Ask almost anyone what the state of the housing recovery is today and their response will be: “Isn’t the recovery over?”

By many accounts, the housing market finished recovering from the 2008 recession years ago. Home prices in many markets have reached and exceeded pre-recession levels. Inventory is near historic lows as demand for homes outstrips available listings.

But one thing has not yet recovered: the homeownership rate.

Lenders were practically giving away mortgages in the early-to-mid-2000s. No-doc loans and predatory lending became more common, encouraging renters without sustainable financial qualifications to take out mortgages and become homeowners. As a result, homeownership soared during the Millennium Boom, far past sustainable levels.

Then the recession hit, pulling homeownership back to earth — where it still remains today.

From 2000 to 2016, the homeownership rate fell in nine-out-of-ten metro areas nationwide, according to Trulia.

Across California, from 2000 to 2016 homeownership declined:

  • 5.2 percentage points in Bakersfield;
  • 4.7 percentage points in Riverside-San Bernardino;
  • 4.2 percentage points in Orange County;
  • 4.1 percentage points in Ventura;
  • 4.0 percentage points in Fresno;
  • 3.4 percentage points in San Jose;
  • 3.1 percentage points in Oakland;
  • 2.7 percentage points in San Diego;
  • 2.2 percentage points in Sacramento;
  • 2.2 percentage points in Los Angeles; and
  • 0.3 percentage points in San Francisco.

Editor’s note — Trulia’s analysis stops at 2016. But in case you were wondering, the average homeownership rate in California has remained flat-to-down since 2016, so there has likely been little change in the reported homeownership losses from 2016 to 2018.

Will the homeownership “recovery” ever arrive?

Ten years on from the 2008 recession, and homeownership has barely budged from its bottom. This leads us to wonder: is today’s lower homeownership rate the new normal?

California’s homeownership rate has historically been about ten percentage points below the national average. The state average peaked at just below 61% in 2006 and has since trended down, hovering around 54% since 2012.

Homeownership has remained low due to a number of factors, including those mentioned earlier:

  • the rapid home price increases in California, which have stifled would-be homebuyers; and
  • the lack of for-sale inventory available to meet rising homebuyer demand.

These two factors stem directly from insufficient residential construction across California. But the good news is construction is picking up (slowly).

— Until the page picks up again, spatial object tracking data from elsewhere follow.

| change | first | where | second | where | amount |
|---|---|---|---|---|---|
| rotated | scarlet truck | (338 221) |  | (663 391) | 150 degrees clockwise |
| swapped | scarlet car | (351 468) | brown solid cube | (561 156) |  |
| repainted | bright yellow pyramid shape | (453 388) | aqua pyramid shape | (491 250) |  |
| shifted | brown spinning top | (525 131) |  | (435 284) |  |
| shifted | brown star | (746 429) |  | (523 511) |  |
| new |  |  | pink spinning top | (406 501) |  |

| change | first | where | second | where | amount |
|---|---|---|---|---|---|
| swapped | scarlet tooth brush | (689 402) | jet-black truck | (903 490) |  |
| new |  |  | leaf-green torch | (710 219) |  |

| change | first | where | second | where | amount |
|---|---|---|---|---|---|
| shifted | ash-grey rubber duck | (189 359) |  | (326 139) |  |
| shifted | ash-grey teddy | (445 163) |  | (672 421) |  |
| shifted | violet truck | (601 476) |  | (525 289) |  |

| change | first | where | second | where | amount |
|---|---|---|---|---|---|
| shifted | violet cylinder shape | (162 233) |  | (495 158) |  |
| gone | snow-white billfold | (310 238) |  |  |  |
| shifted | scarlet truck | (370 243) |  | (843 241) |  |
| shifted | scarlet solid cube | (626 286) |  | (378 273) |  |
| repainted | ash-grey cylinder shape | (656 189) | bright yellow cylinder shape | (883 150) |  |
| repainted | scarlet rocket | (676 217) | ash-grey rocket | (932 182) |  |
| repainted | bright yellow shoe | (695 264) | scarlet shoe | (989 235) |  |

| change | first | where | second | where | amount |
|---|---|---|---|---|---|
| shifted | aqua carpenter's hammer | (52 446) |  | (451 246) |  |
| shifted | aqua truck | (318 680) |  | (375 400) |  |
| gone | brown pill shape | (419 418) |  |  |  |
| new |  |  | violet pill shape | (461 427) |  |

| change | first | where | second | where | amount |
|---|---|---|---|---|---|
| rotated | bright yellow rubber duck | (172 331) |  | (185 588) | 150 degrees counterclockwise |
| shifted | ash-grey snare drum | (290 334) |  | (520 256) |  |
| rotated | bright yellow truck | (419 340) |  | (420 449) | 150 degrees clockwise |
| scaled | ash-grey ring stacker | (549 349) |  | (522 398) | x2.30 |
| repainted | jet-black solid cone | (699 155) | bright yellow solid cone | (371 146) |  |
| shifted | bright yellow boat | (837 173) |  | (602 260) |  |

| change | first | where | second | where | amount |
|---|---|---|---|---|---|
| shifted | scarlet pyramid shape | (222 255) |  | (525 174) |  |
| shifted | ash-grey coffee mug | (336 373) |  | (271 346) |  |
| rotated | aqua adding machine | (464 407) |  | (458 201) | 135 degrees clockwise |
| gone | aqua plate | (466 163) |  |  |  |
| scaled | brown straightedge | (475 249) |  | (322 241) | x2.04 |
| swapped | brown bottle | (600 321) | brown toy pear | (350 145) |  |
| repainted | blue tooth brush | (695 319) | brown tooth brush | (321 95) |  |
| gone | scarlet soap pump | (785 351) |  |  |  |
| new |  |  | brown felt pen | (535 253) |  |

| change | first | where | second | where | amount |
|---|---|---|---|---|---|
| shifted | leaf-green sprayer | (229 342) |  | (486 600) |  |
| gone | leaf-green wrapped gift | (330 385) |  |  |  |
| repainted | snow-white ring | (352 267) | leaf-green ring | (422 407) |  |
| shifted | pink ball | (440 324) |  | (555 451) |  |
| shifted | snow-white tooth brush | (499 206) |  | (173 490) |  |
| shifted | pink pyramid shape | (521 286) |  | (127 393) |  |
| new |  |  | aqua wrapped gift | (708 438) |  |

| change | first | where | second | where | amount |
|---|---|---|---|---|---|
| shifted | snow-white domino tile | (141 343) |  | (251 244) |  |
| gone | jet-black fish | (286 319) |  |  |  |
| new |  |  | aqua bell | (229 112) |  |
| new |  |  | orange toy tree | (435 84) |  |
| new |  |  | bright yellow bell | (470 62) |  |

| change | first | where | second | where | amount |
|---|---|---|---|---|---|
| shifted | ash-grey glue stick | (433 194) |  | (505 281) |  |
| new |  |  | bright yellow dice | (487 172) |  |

The bad news for homeownership: even as construction picks up and we head into the next economic expansion, the Federal Reserve (the Fed) has an eye further down the road and is already working to cool off the economy by raising key interest rates, impacting mortgages.

As mortgage interest rates continue to rise in 2018 and in the coming years, homebuyers will find themselves qualifying for smaller mortgage amounts. This will hold back the homeownership rate somewhat. But this action will also be tempered by the pent-up demand from homebuyers who have been shut out of the market due to lack of inventory.

So it goes. Some will be discouraged into remaining renters and others will be determined to find their place in the American Dream. Therefore, expect homeownership in the coming years to remain flat.